_What is needed_
This exercise asks for an exact copy of every entry below, with pictures omitted.

_Data to use_
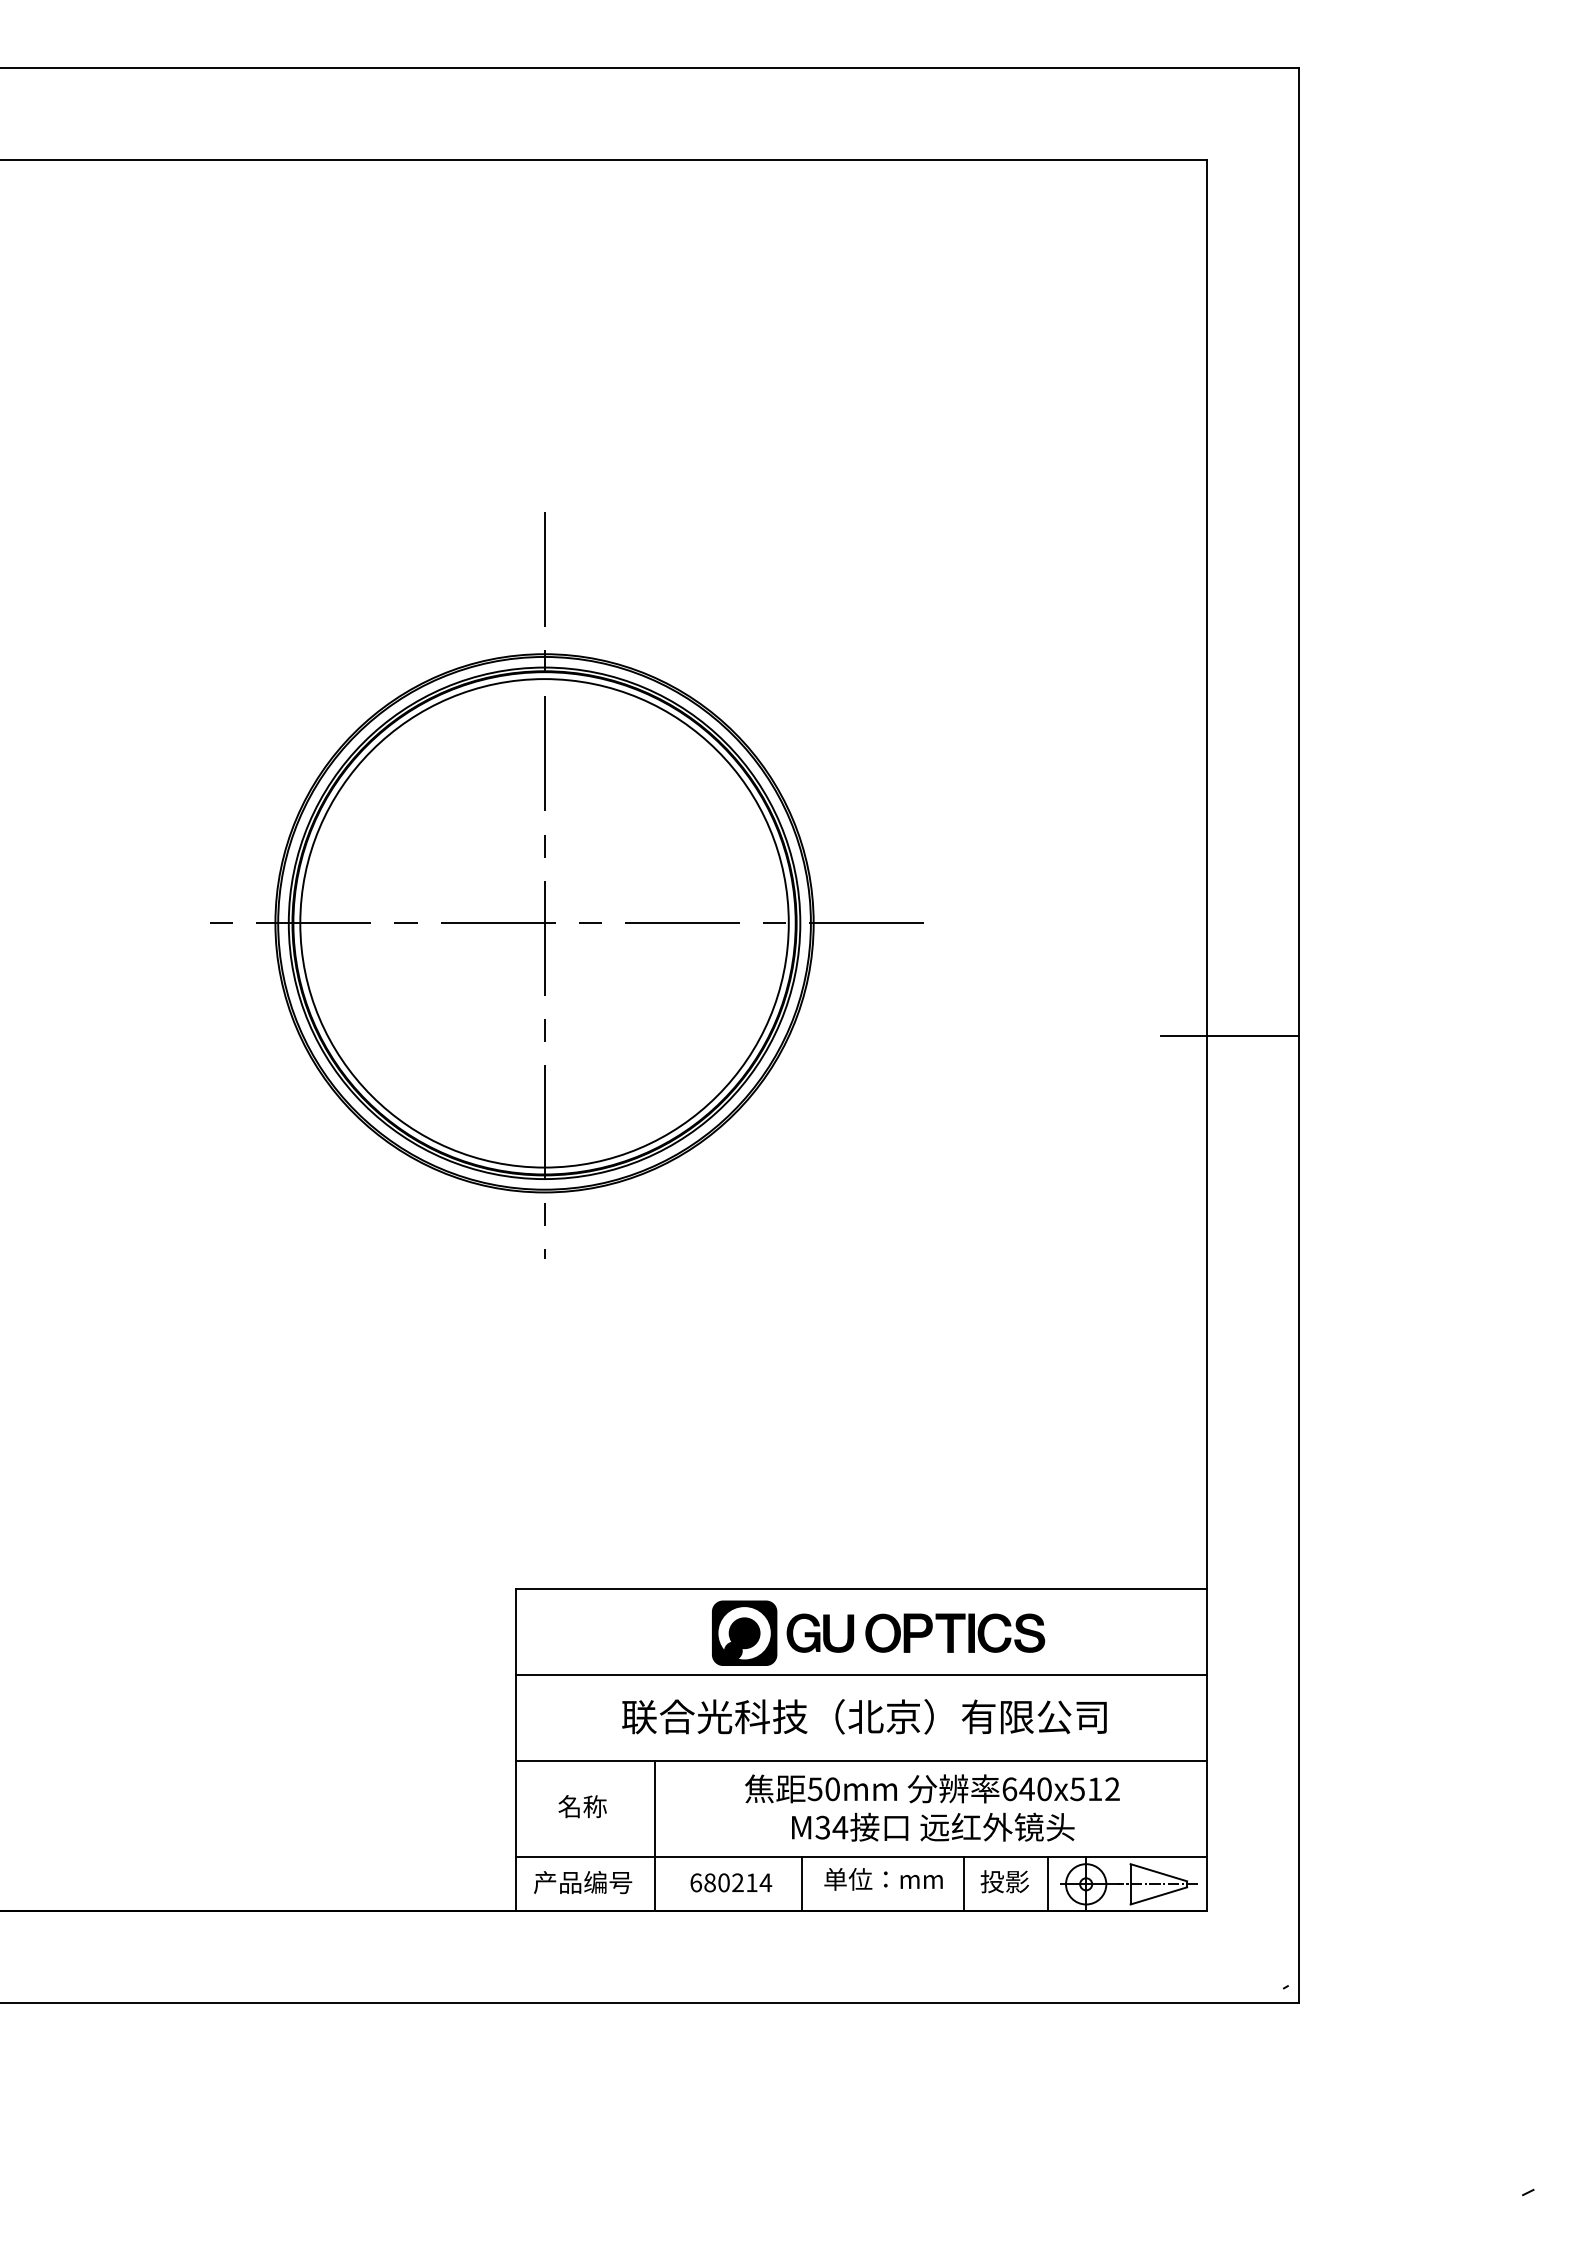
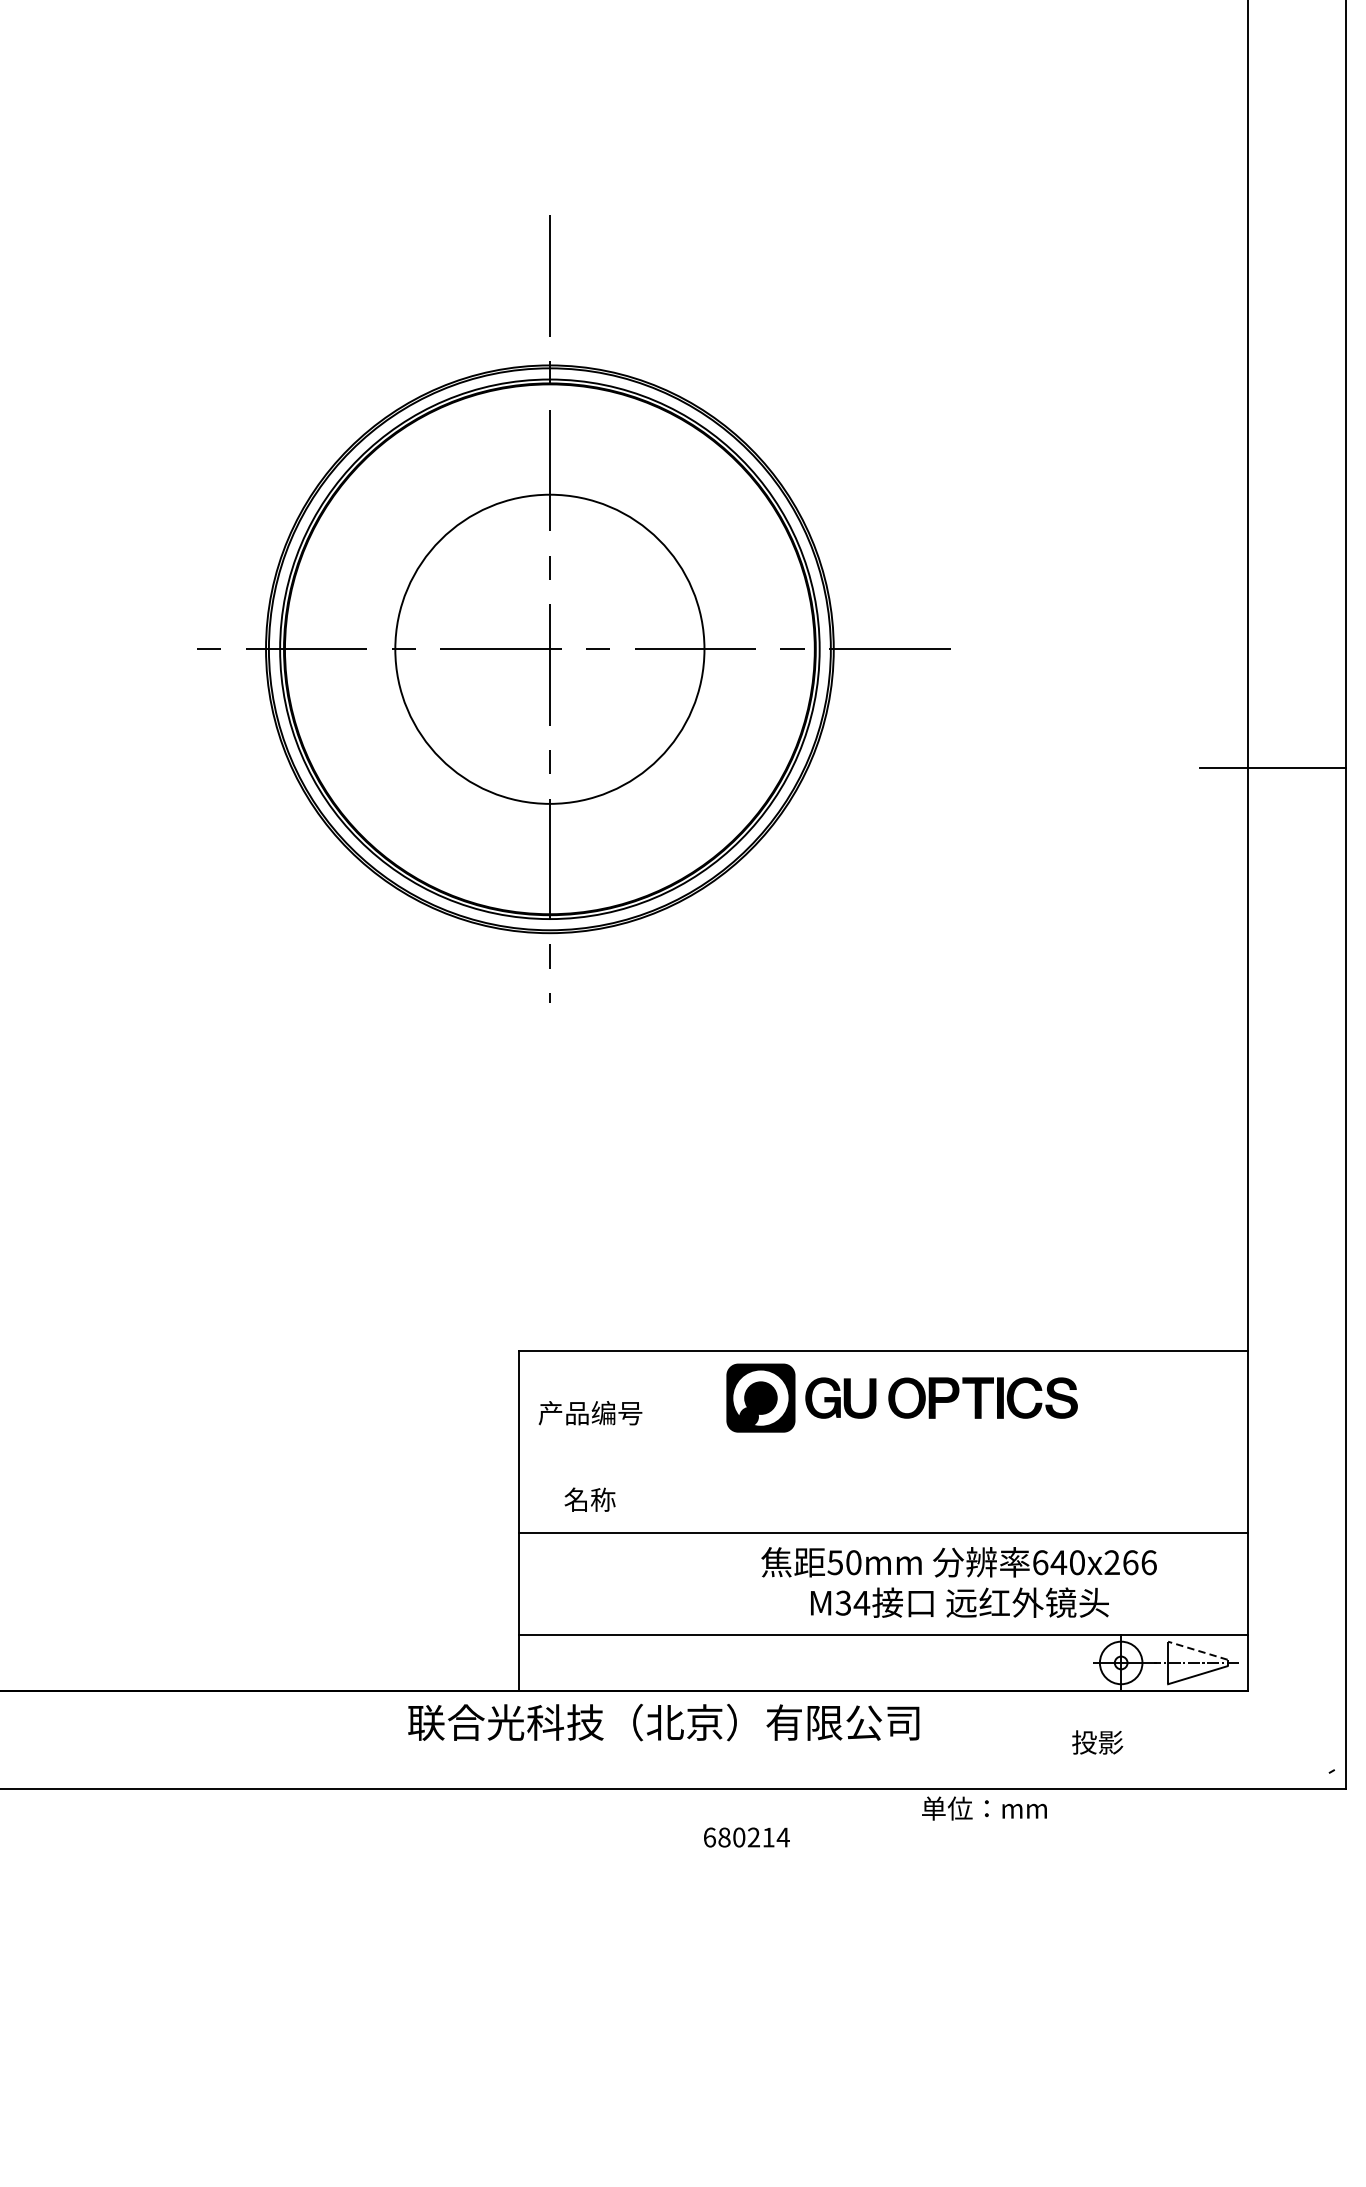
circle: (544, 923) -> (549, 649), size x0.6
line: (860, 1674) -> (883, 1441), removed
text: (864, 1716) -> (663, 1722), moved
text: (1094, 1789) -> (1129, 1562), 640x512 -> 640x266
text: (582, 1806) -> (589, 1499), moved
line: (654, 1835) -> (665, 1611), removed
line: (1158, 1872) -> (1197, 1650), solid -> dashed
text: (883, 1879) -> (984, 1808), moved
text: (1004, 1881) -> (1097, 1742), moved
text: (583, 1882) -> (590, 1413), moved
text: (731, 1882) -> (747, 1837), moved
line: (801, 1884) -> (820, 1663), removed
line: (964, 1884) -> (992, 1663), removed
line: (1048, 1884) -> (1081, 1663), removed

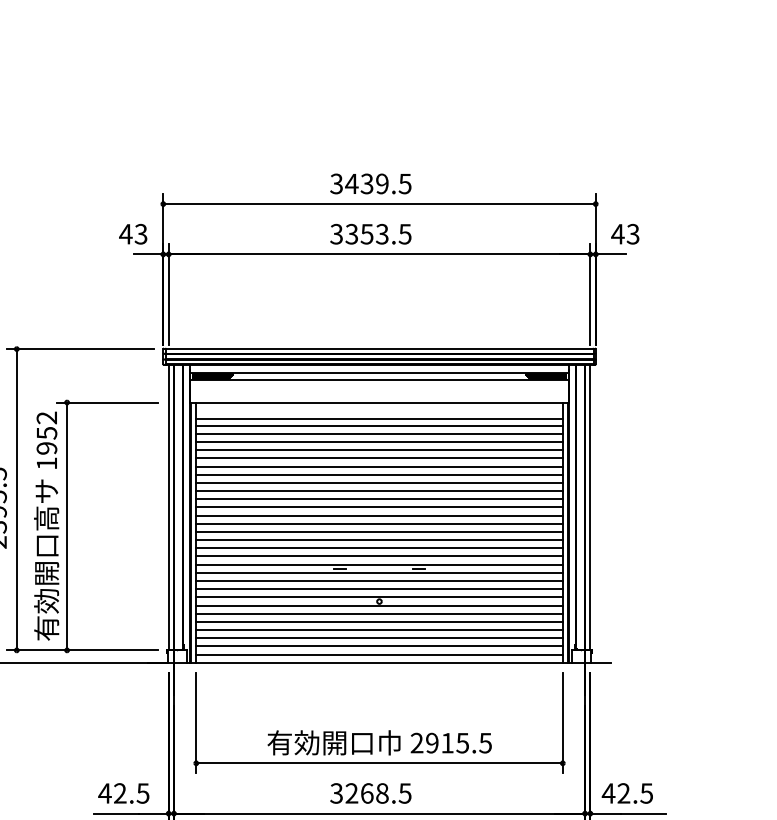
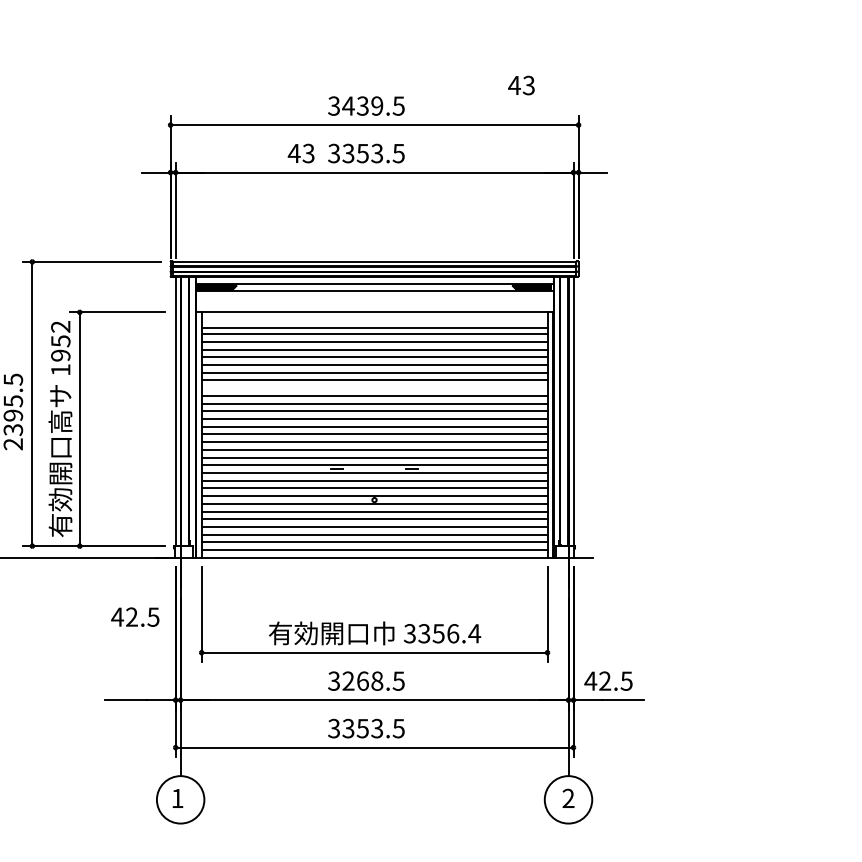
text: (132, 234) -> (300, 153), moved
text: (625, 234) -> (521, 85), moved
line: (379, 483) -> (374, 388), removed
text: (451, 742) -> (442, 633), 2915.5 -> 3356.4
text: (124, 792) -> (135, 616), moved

_Task result_
circle: (544, 923) -> (549, 649), size x0.6
line: (860, 1674) -> (883, 1441), removed
text: (864, 1716) -> (663, 1722), moved
text: (1094, 1789) -> (1129, 1562), 640x512 -> 640x266
text: (582, 1806) -> (589, 1499), moved
line: (654, 1835) -> (665, 1611), removed
line: (1158, 1872) -> (1197, 1650), solid -> dashed
text: (883, 1879) -> (984, 1808), moved
text: (1004, 1881) -> (1097, 1742), moved
text: (583, 1882) -> (590, 1413), moved
text: (731, 1882) -> (747, 1837), moved
line: (801, 1884) -> (820, 1663), removed
line: (964, 1884) -> (992, 1663), removed
line: (1048, 1884) -> (1081, 1663), removed

text: (132, 234) -> (300, 153), moved
text: (625, 234) -> (521, 85), moved
line: (379, 483) -> (374, 388), removed
text: (451, 742) -> (442, 633), 2915.5 -> 3356.4
text: (124, 792) -> (135, 616), moved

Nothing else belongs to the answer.